I just think of my poor dad as I shadowed him as a teenager one day at his dental practice to see if I would be interested in dentistry. There I was - watching him pull a tooth. And then there I was, once that tooth started moving, there I wasn't. I was no where near that room because it was clear in about half a second that I was not cut out for the medical world. 

In half a second I went from potential dental school candidate to Art major, what a shift. But it all worked out in God's plan, right? And I thank God that I was only met with support from my parents in life decisions like my major in college, or what I wanted to do in life. I can't imagine the weight I would have felt had it always been expressed to me that living up to what he accomplished - specifically - was the expectation for me. What would I have felt in that moment? Would I have grown up thinking that I could never please my parents? Maybe that root idol of approval or success would have consumed me - just seeking for them to provide something that only God does.

We shouldn't expect things, money, success, comfort, approval, control, or people to fill a God-shaped void. 

So what do we do? Love people less? Cut them out?

Of course not. That's not biblical. 

But we should love people differently

That doesn't mean less. That also doesn't mean to go home and tell your spouse, "You know, church really meant a lot to me today. In fact, you're no longer the most important thing to me." Try whispering that sweet little nothing into their ear and let me know how that goes.  Rather, maybe move those relationships off-center and put Jesus in His rightful place. Because ironically - that's the most loving thing we could do for anyone else. The supreme act of love for your spouse, family, friends, or anyone else is to set your heart on Christ. Look to Him to fulfill the things that only He can provide. My prayer and desire is to love my family enough to lay those relationships on the altar before God with everything else that I have and everything else that I am. That when I sing words like, "My hope is build on nothing less, than Jesus' blood and righteousness," That those words aren't just sung and then forgotten, but applied in my home. That my hope in life is found solely in the sacrifice of a Father's one and only son - and not in the successes, failures, expectations, approval, or achievements of anyone else.

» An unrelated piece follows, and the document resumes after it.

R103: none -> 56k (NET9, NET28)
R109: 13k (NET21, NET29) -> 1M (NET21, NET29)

You know, when we zoom out and look at the story of Abraham and Isaac in the context of history and the rest of the Bible, something absolutely amazing unfolds for us. God sent Moses very specifically to Mount Moriah. A three day hike. Why? 

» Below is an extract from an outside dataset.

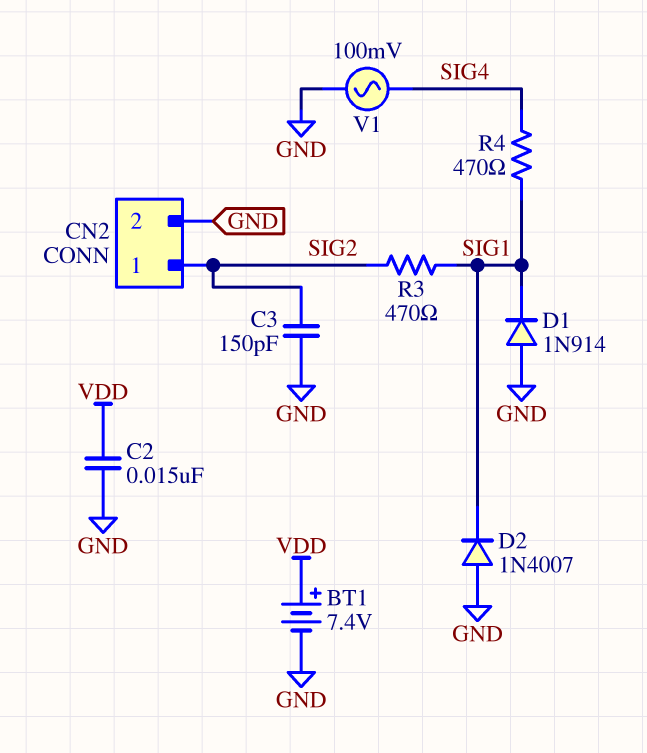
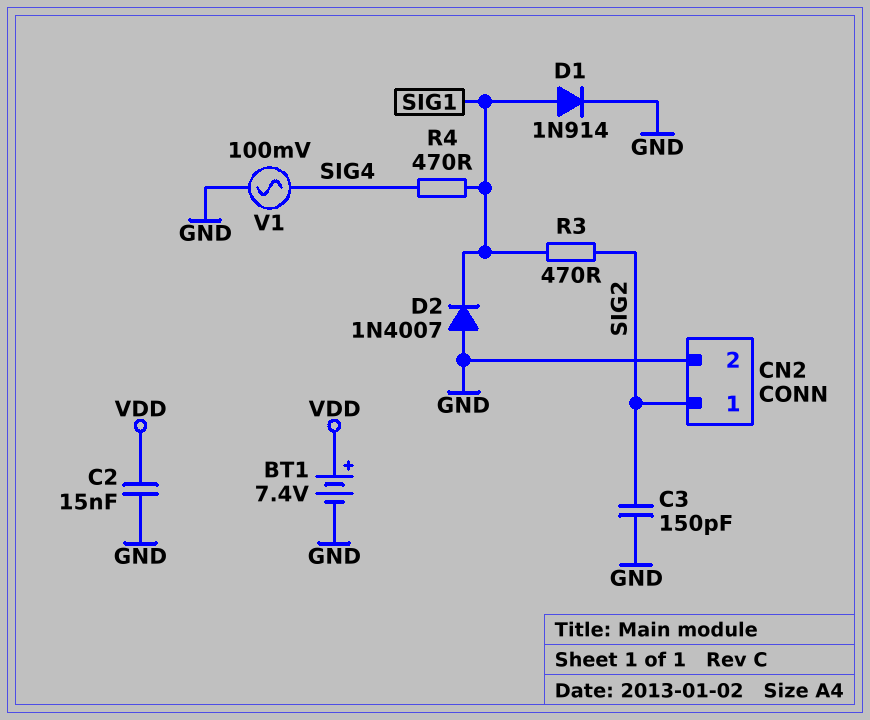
D1: diode 1N914 (A GND, K SIG1) -> diode 1N914 (A SIG1, K GND)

After this story - a thousand years pass. In 2 Chronicles 3, we learn that King David bought some land to build an altar and worship God. It was the place where Abraham nearly sacrificed Isaac. On that spot, Solomon would eventually build the great temple of Jerusalem. The place where priests offered sacrifices throughout Israelite history took place on the same spot where Abraham offered up his son.

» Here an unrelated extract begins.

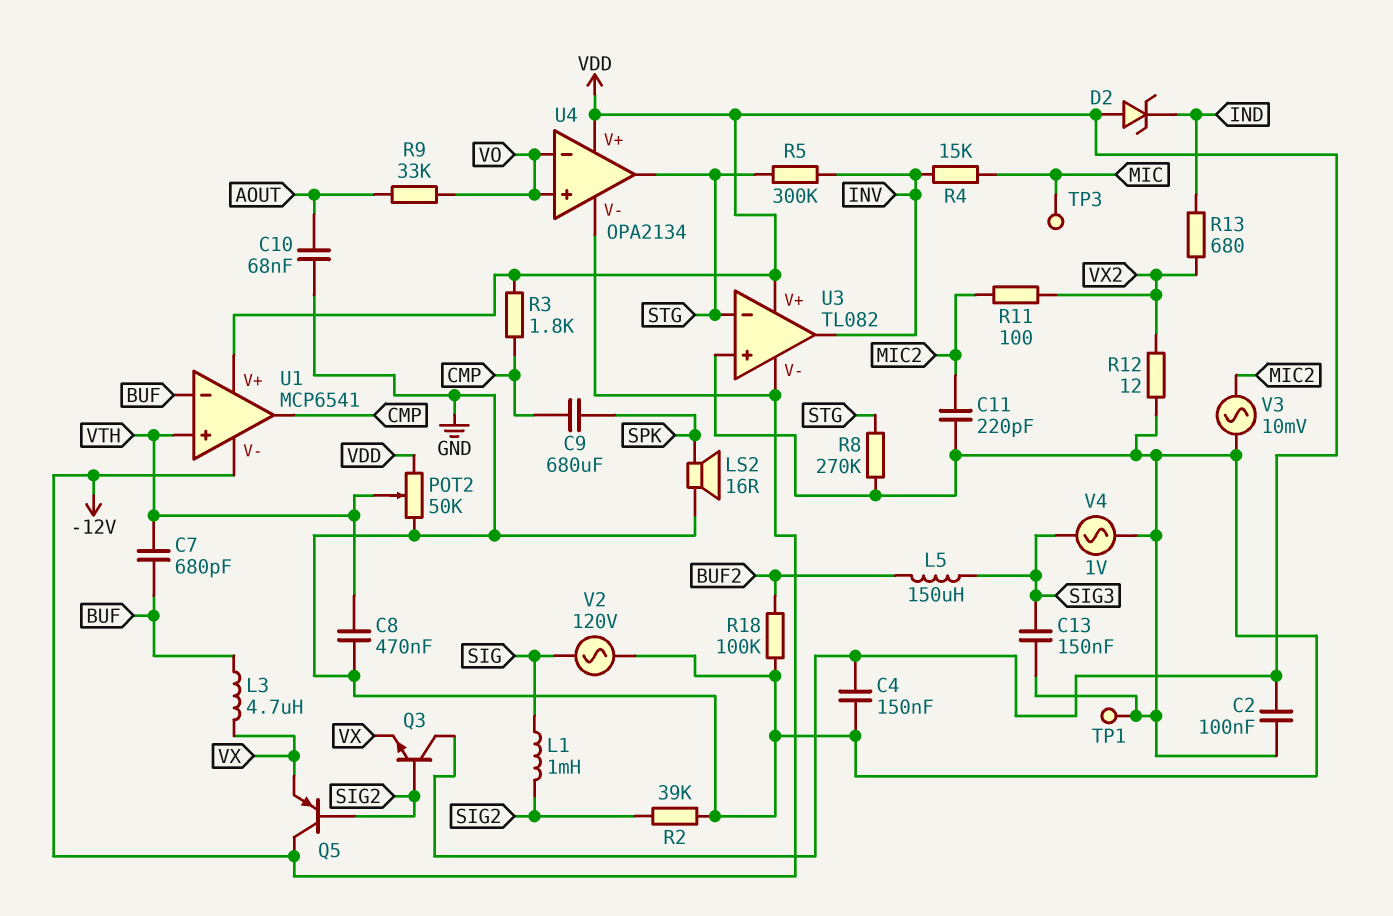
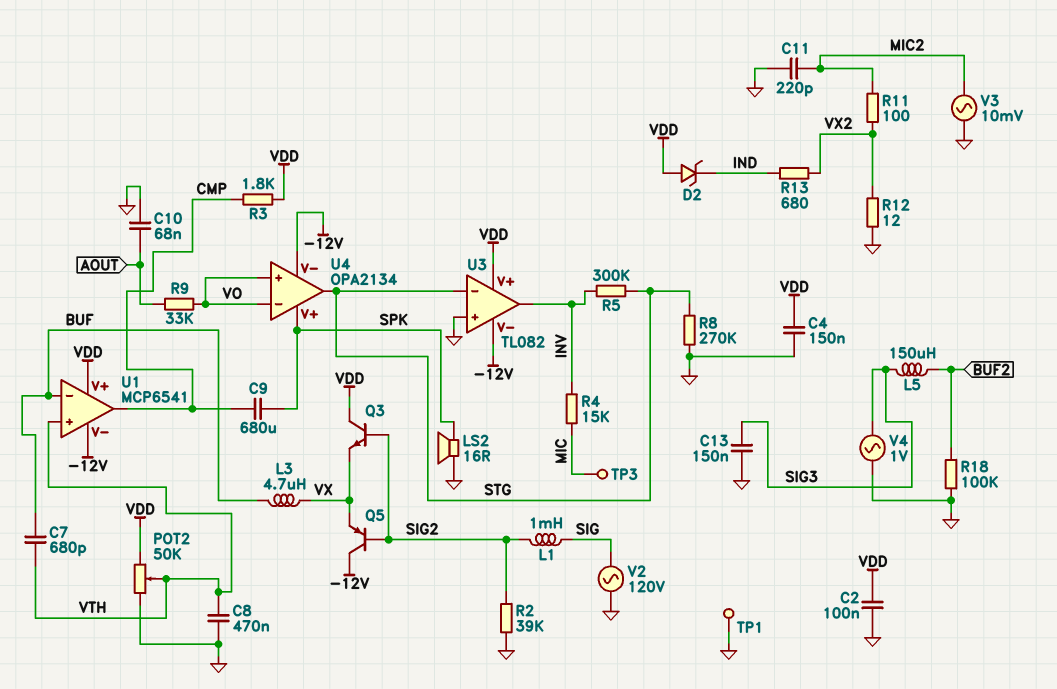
U4 pin V+: VDD -> SPK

If you were to look carefully today at the geography of Mount Moriah, the Temple Mount is on the side and not at the top, on a gentle slope. On the north side of the city of Jerusalem the rock is just perfect for building. In fact, commentators say that this is the spot where they quarried the stones for Solomon's temple, and later for the building of the wall. As a result from the quarrying, the north side of Mount Moriah has this chunk missing out of it kind of these small caves in the rock that interestingly enough kind of resemble a skull. Thus, the name of the place became Golgatha, or in Latin, Calvary - the place of the skull. When the Romans crucified Jesus, the led Him out of the city to a place called Calvary, "the place of the skull."

What God asked of Abraham, but did not finally require - he did himself for the love of you and me. This whole series and this whole sermon, you've been asked to choose God - to place Him on the throne in your heart, but today I want you to know this: he has already chosen you.

For God so loved the world, that he gave his only Son, that whoever believes in him should not perish but have eternal life.